Acts are improvised by the GM with inspiration from a list of example acts. Acts are focused on the player characters.


In DISTANCE you act the way you think.

Mindsets are found on the character cv. They range from -2 to +3, and by modifying acts, they play a part in describing how the character interacts with the world. There are 5 mindsets; consult the chart on p. XX for description.

By default, it is up to the player to determine which mindset she will use in varying situations. However, a pattern should form, ideally, in which mindsets the player picks in certain situations, as the role becomes defined in a recognisable behavior and identity. There will also be acts where a particular mindset is the obvious choice. Hence, as ever, the GM has the final word.

Mindset points

In new characters, the sum of mindsets is always 0. One mindset must be set to -2. Player decides how to balance their character’s mindsets.

For example: Cold +2, Swift -1, Deep +1, Open -2, Soft 0.

The character can obtain additional mindset points as the narrative progresses (see lessons, p. XXX). The sum g Mindset points can never be increased higher than +3,


Conditions designate situations where a Mindset is hampered, and they inflict temporary penalties to such rolls. Left unattended or untreated, such penalties may eventually become permanent, lowering the capabilities of the PC.
It is very much possible to suffer from multiple conditions at once – but no single Mindset can have more than two at the same time; -2 is as bad as it gets, mechanically.

Conditions are not “wounds” in the normal sense of the word. Those are tracked on the CV under SP. Enough damage will threaten the survival of a character. Conditions, instead, will change how a character functions. Because of this, conditions are described as the opposite of the mindset they affect.
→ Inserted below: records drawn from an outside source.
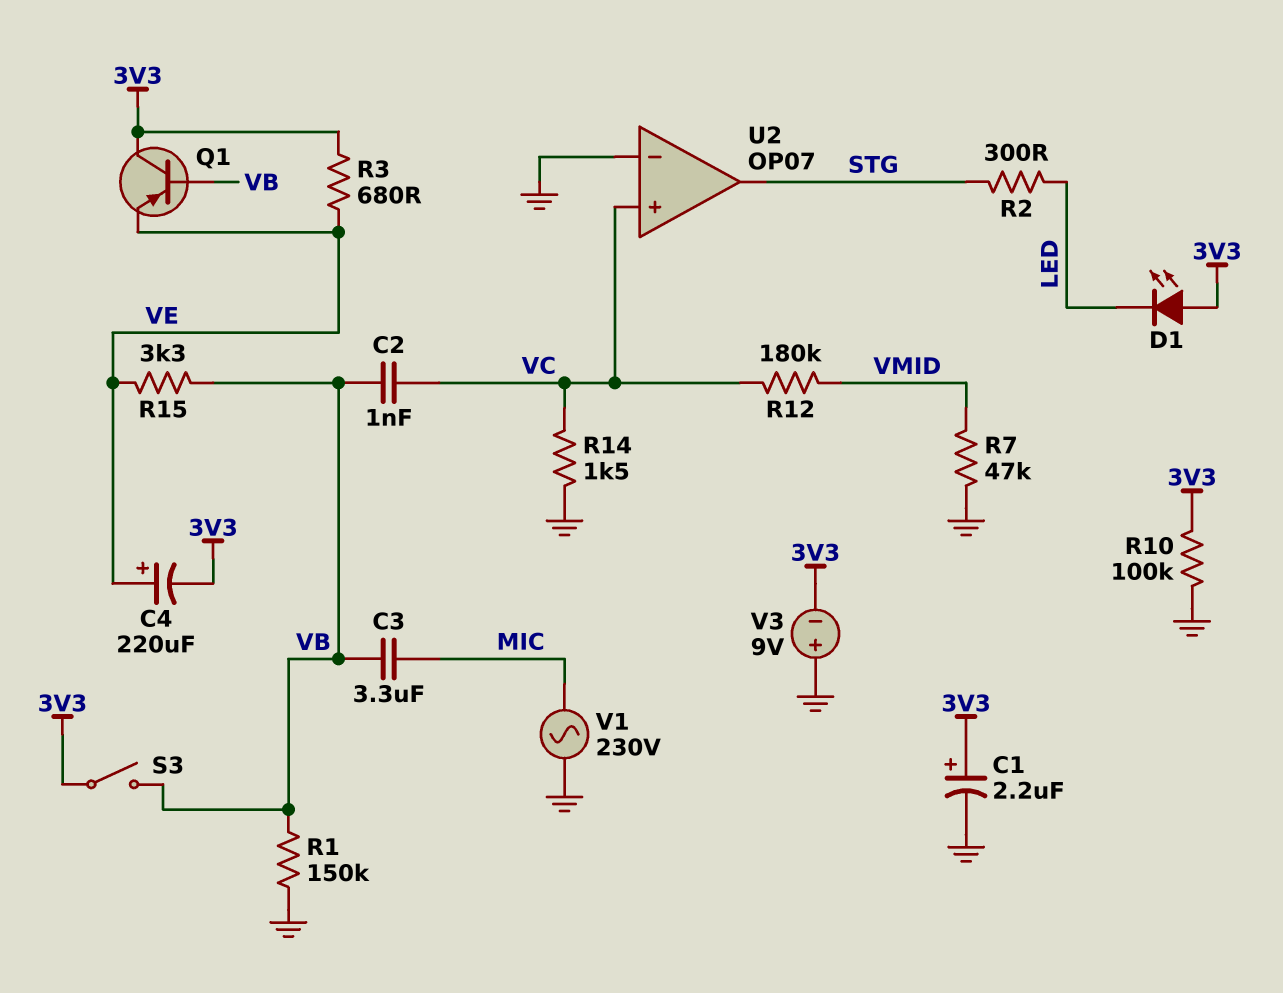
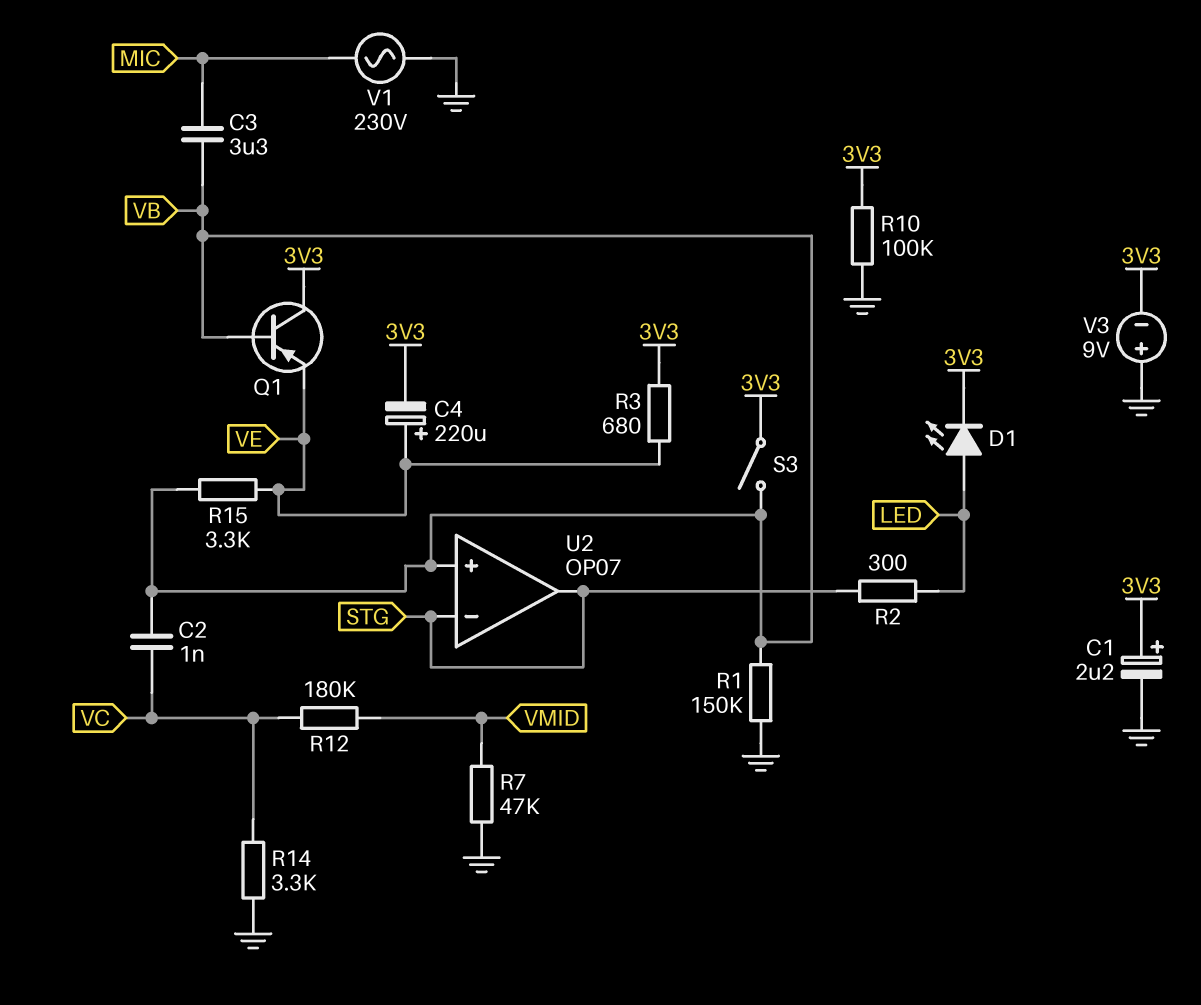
D1: LED (A 3V3, K LED) -> LED (A LED, K 3V3)
R14: 1.5k (GND, VC) -> 3.3k (GND, VC)
U2 pin in+: VC -> VB
U2 pin in-: GND -> STG

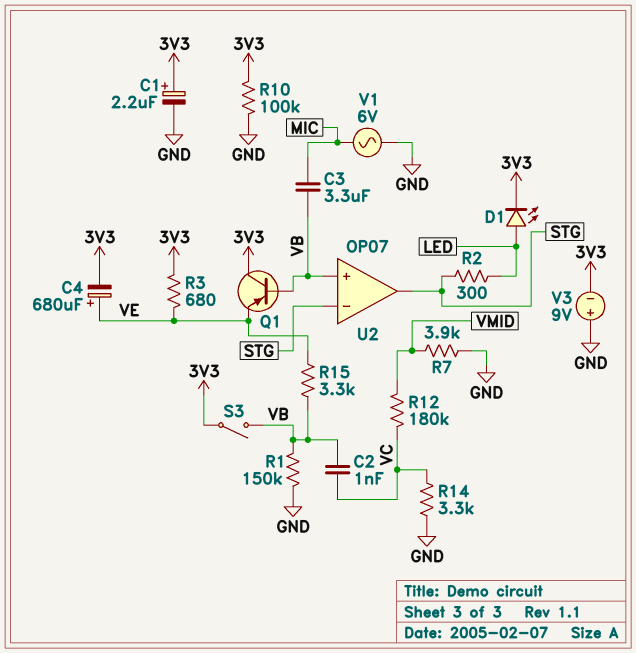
C4: 220uF (plus VE, minus 3V3) -> 680uF (plus VE, minus 3V3)
R7: 47k (GND, VMID) -> 3.9k (GND, VMID)
V1: AC 230V (GND, MIC) -> AC 6V (GND, MIC)

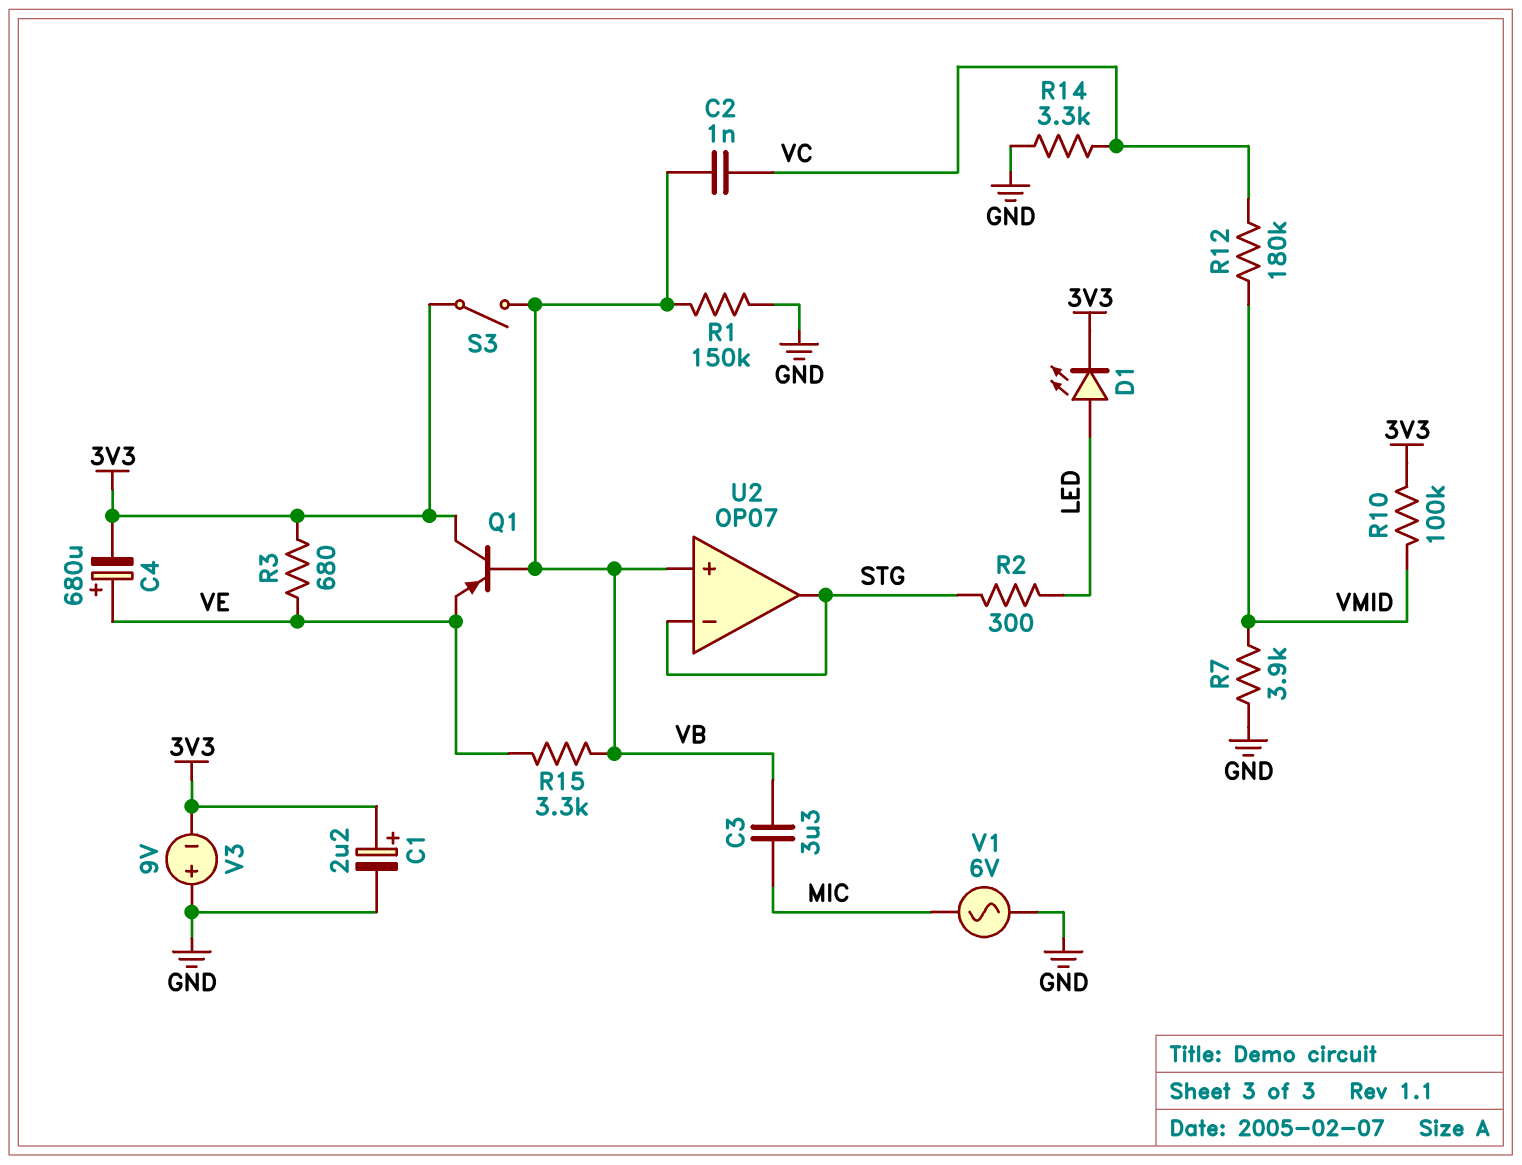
R10: 100k (3V3, GND) -> 100k (3V3, VMID)

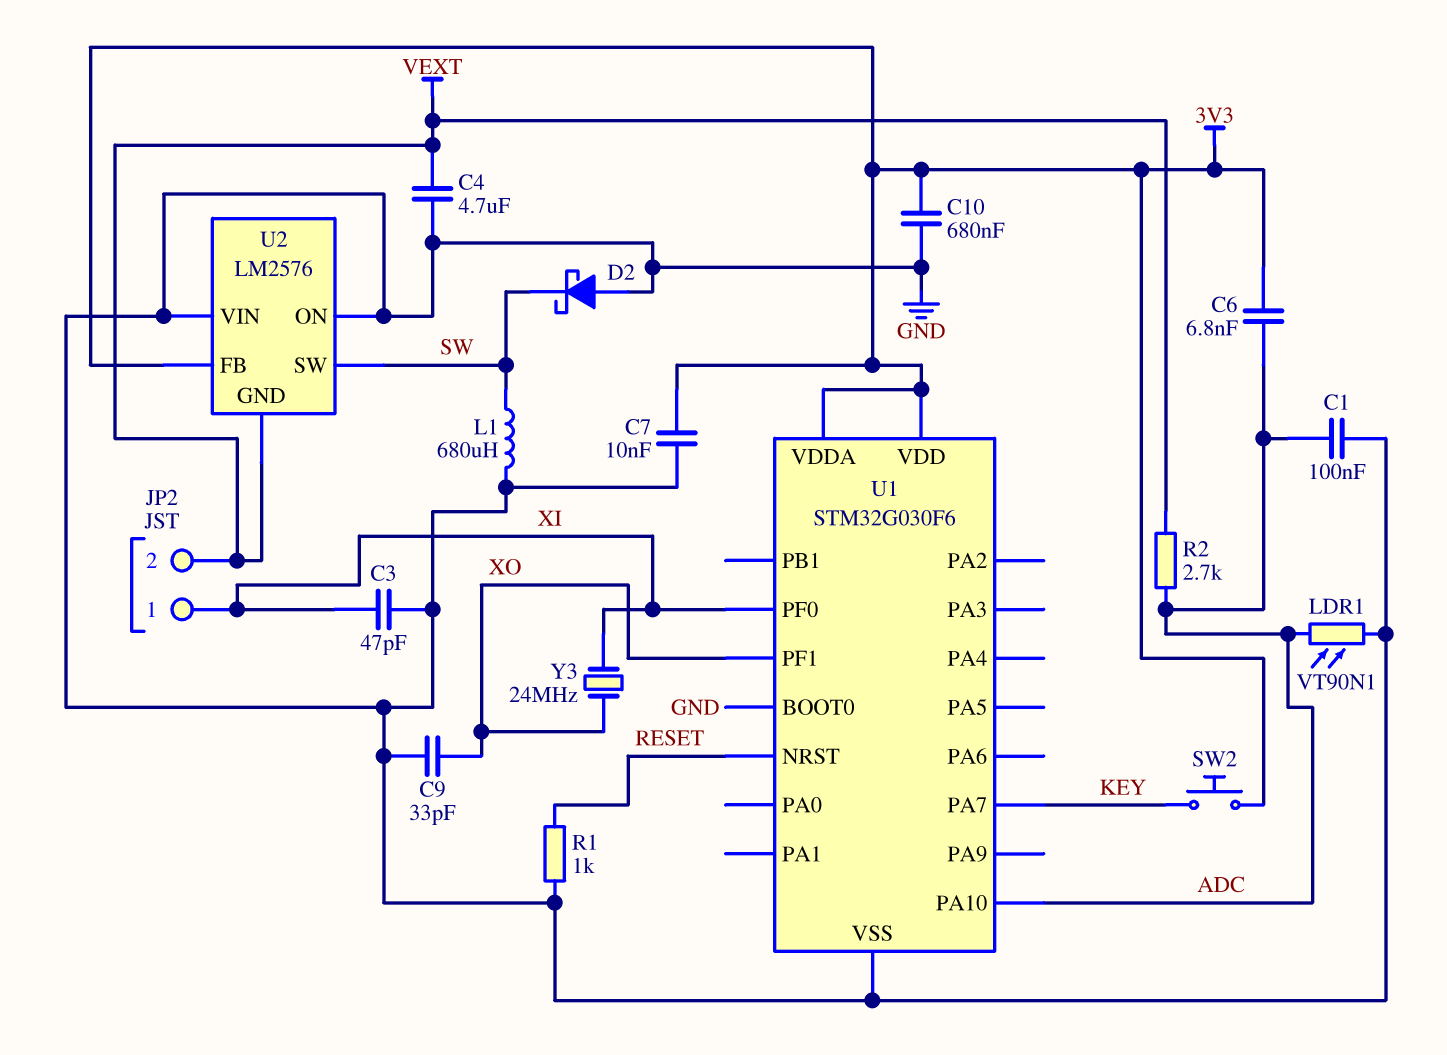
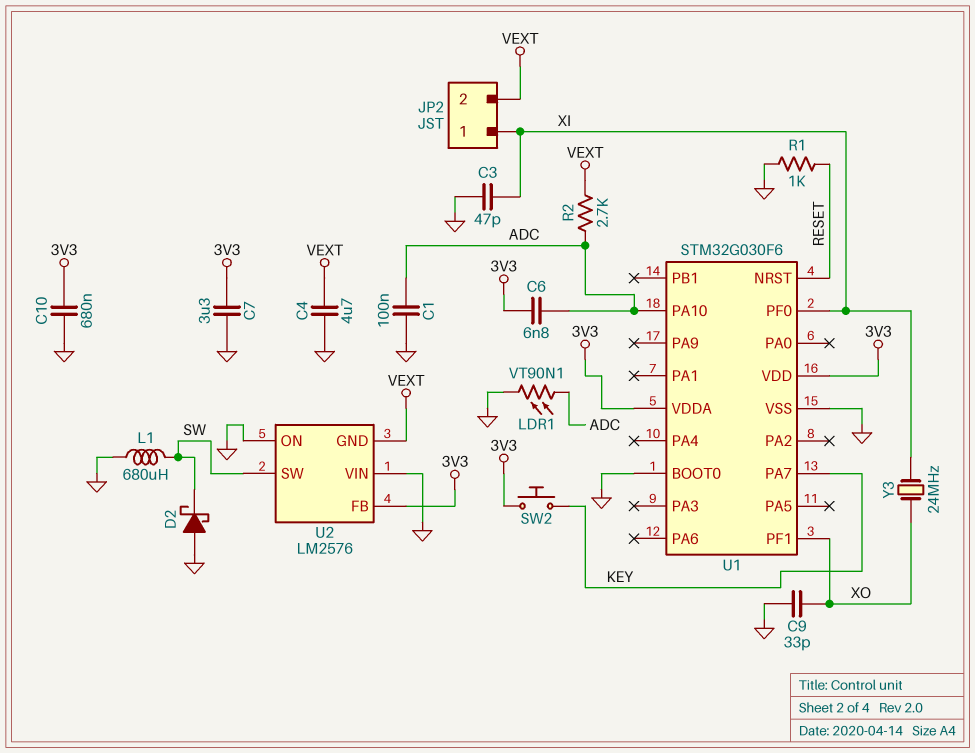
C7: 10nF (3V3, GND) -> 3.3uF (3V3, GND)

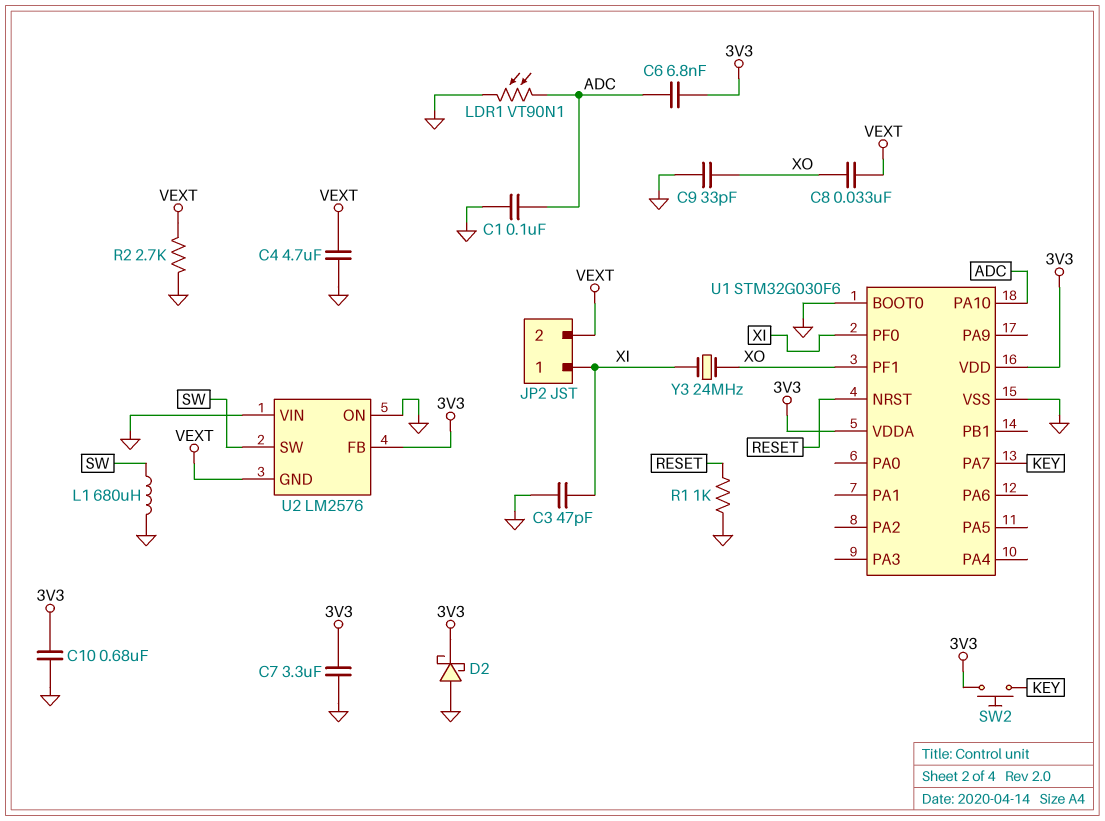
C8: none -> 33nF (VEXT, XO)
D2: schottky (A GND, K SW) -> schottky (A GND, K 3V3)
R2: 2.7k (ADC, VEXT) -> 2.7k (GND, VEXT)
The examples below should provide inspiration for what might trigger such penalties:

ColdHotThe character is angry, flustered, aroused or otherwise find keeping his usual distant demeanor difficult.
SwiftSlowThe character is exhausted, very hesitant, in two minds about a situation or otherwise not in a mind to act decisively,
DeepShallowThe character is stressed, rushing, unwilling to consider other perspectives on a topic, or otherwise unable to devote 
SoftHardThe character is in a position to be narrow minded, racist, oppositional or otherwise unable to establish mutual empathy.
OpenClosedThe character doesn’t believe in the mysteries, doesn’t want to consider them, or is in a position to openly defy them.

Conditions are like a membrane. A weak pressure from the world quickly falls back into place, but a hard one leaves a mark for a long time, maybe even a permanent one. A sharp shock leaves a break for life! In this way, conditions can vary from temporary inconveniences, to curable problems, or even permanent trauma.

If you leave curable conditions untended, the fester. Eventually, they lower your character’s mindset in a permanent capacity. Once that happens, the condition goes away (or rather, it has become a part of who the character is).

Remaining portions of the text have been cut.